C’est le premier véritable couac à mettre à l’actif du New Owendo International Port (NOIP) inauguré il y a un peu moins d’un an. Financé par la multinationale singapourienne Olam via sa filiale dédiée GSEZ Port, ce nouveau port est actuellement géré par Bolloré Transport & Logistics, qui peine à en assurer un suivi rigoureux, régulier et optimal.

En effet, depuis un peu moins de trois mois, c’est un ensemble de problèmes liés à la fois à la logistique et au transport, qui nuisent au bon fonctionnement de la nouvelle infrastructure portuaire. Ainsi, ces pesanteurs dans la gestion du NOIP, ont des conséquences directes sur l’approvisionnement des principaux clients asiatiques, qui peinent à recevoir leurs marchandises dans les délais impartis.

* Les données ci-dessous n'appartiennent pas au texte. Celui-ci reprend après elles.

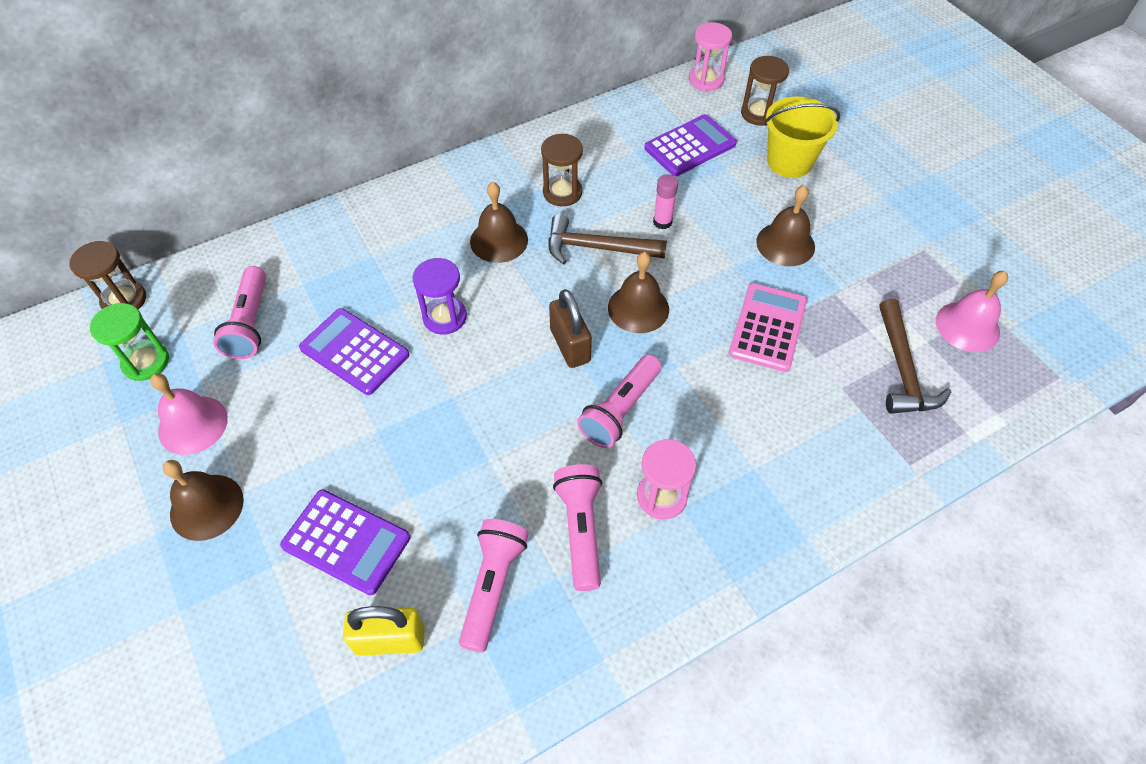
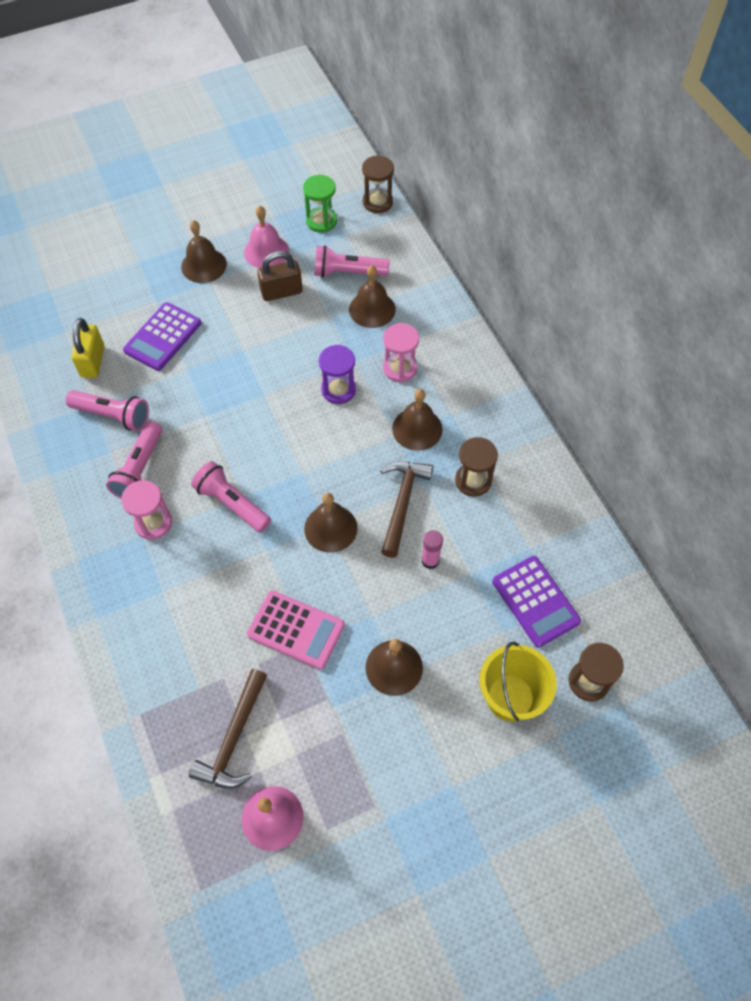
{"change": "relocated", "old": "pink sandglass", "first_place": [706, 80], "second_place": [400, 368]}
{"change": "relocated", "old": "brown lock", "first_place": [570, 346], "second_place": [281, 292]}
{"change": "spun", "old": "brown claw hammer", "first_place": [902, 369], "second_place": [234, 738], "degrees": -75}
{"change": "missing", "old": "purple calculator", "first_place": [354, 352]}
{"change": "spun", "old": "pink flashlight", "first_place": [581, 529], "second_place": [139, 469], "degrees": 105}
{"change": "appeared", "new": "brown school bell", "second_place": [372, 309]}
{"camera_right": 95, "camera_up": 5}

Par ailleurs, certaines sources affirment que ces difficultés de gestion, sont principalement liées à « une difficile cohabitation » entre le français Bolloré Transport & Logistics et le singapourien GSEZ Ports. D’autres par contre, pointent du doigt l’inefficacité du groupe français qui peine à adapter ses méthodes obsolètes à une une infrastructure nouvelle génération.

Capable en théorie d’exporter jusqu’à 350 conteneurs de facettes d’okoumé par mois principalement vers l’Inde et la Chine, le NOIP éprouve aujourd’hui toutes les difficultés à répondre à ces attentes. Cette situation met en péril à la fois, la rentabilité des producteurs locaux mais aussi celles des principaux acheteurs.